Your team will feel seen, heard and validated.

Sure, you might be in this experiment for process improvements. But a potential positive side effect is the immense validation your team may feel as you experience what they do on a daily basis, from pain points to wins. That’s what Chintan Shah, president and managing partner of KNB Communications, a boutique marketing and PR firm that specializes in healthcare, health tech and life sciences, experienced.

He decided to completely oversee two client accounts, from onboarding through final summary meeting detailing with deliverables and impact, with the mission of learning more about what their new customer engagement process looked and felt like up close. “I found it helpful to learn how this process resonated with our customers, the type of information they were willing to share (and not share) with us and what questions we should ask our customers early on in the relationship,” he says. He learned what account directors, who typically oversee this process, might need in terms of support going forward, too.

He found out how “emotionally attached” you become to clients. “An account director really feels the client wins and setbacks—a connection that likely wouldn’t transcend to me in my regular role as president,” he explains. He met with his team after his experiment. “The validation and acknowledgement of the program that we had designed felt great for everyone involved! Individuals felt heard and appreciated,” he continues.
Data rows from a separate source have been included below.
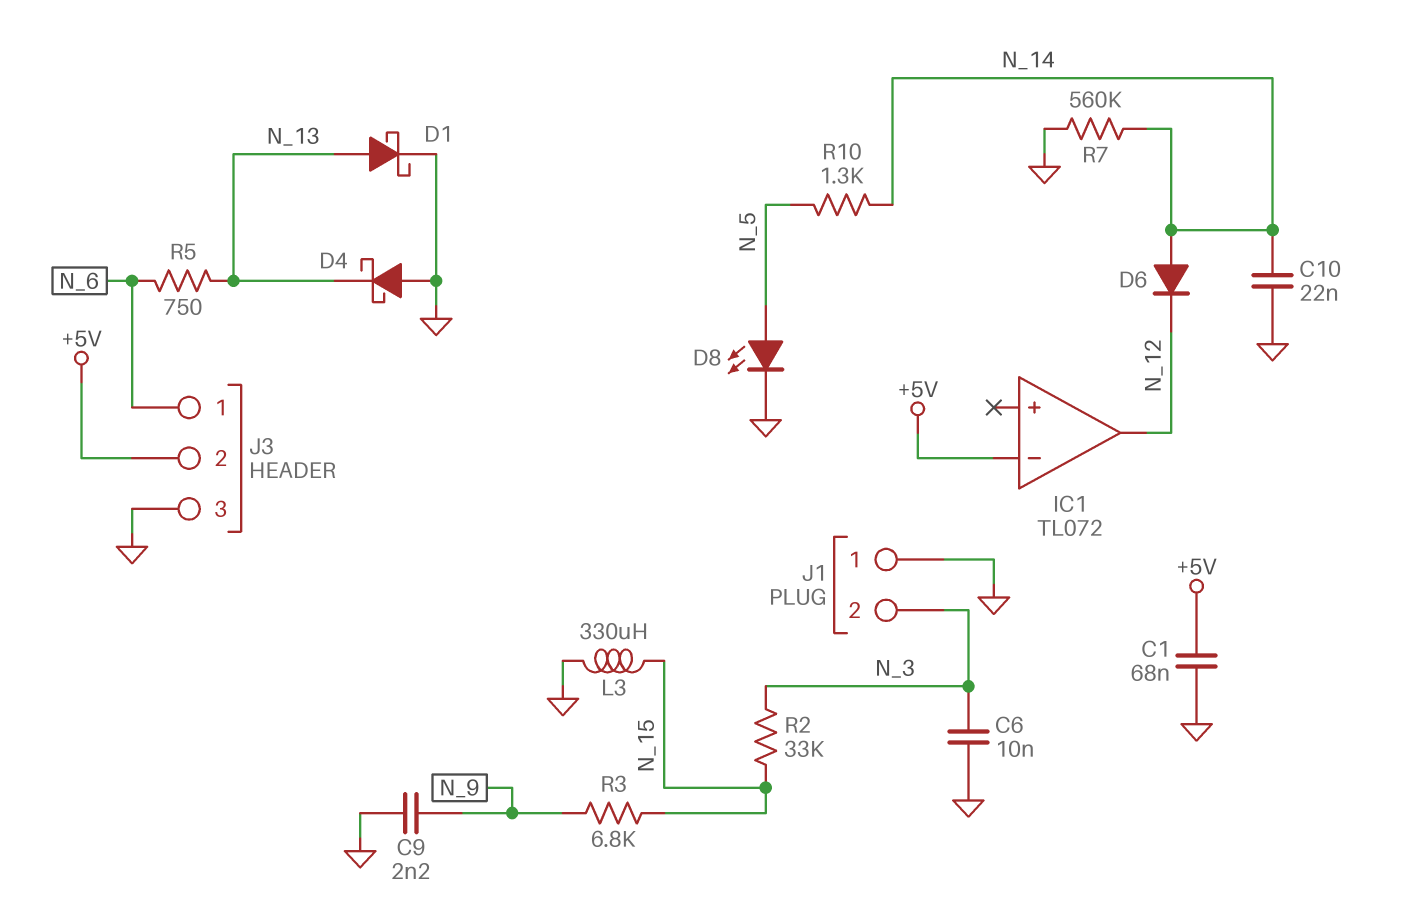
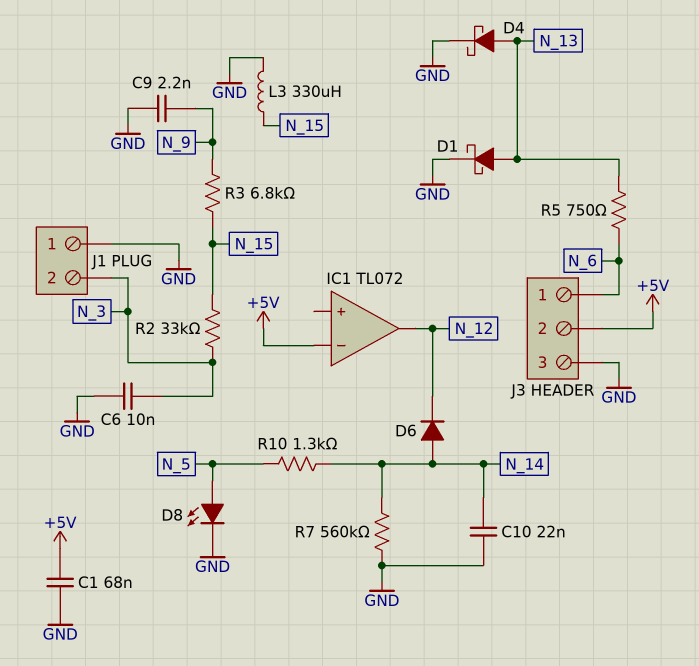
D4: schottky (A GND, K N_13) -> schottky (A N_13, K GND)

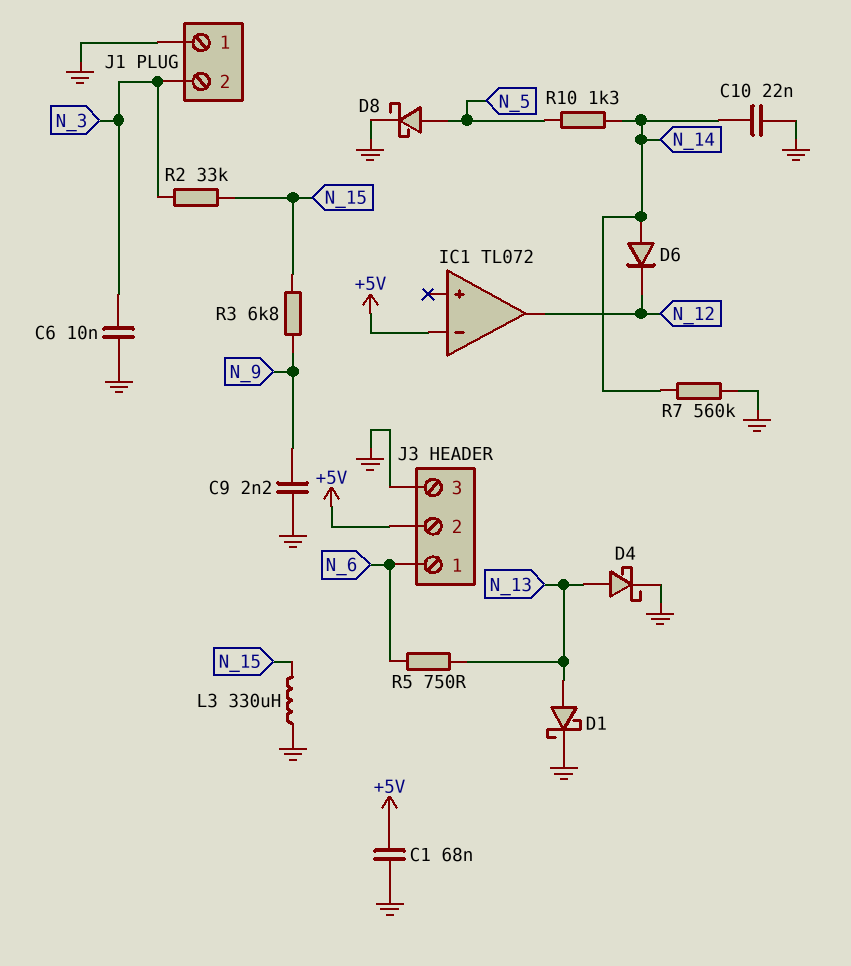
D8: LED (A N_5, K GND) -> schottky (A N_5, K GND)

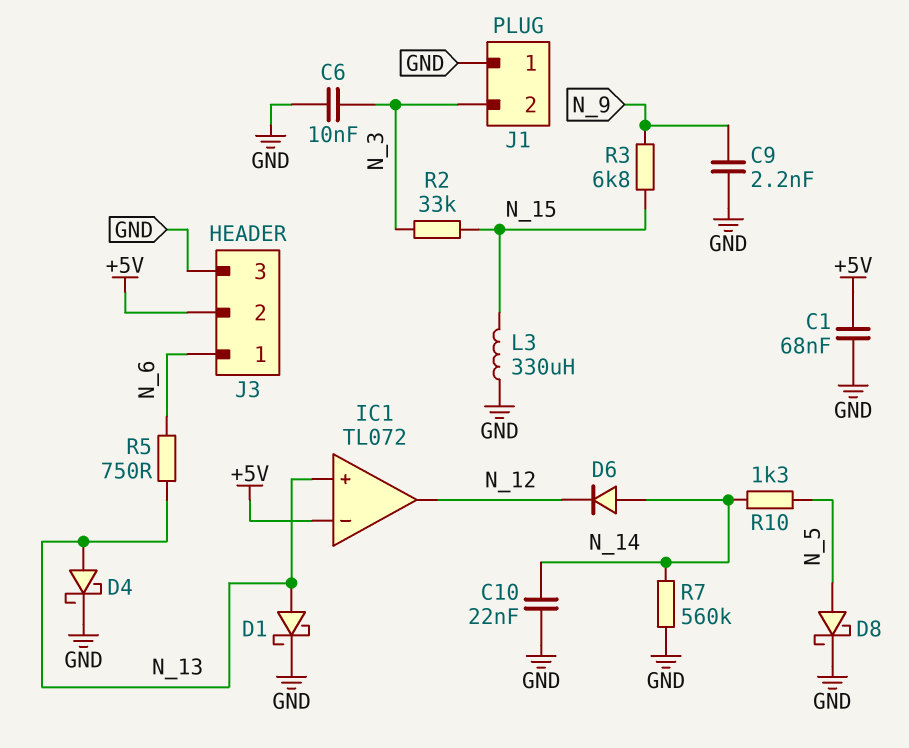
IC1 pin in+: none -> N_13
Here’s what he recommends for other leaders considering trying this out:

  • Be humble about what you learn—go into the review with the mindset that no job is beneath you. 
  • Invest in the process, and understand it can take multiple sit-ins and customer experiences. You should commit to doing this more than once. 
  • Recognize that there is not a one-size-fits-all approach to success. It’s OK to gain multiple perspectives.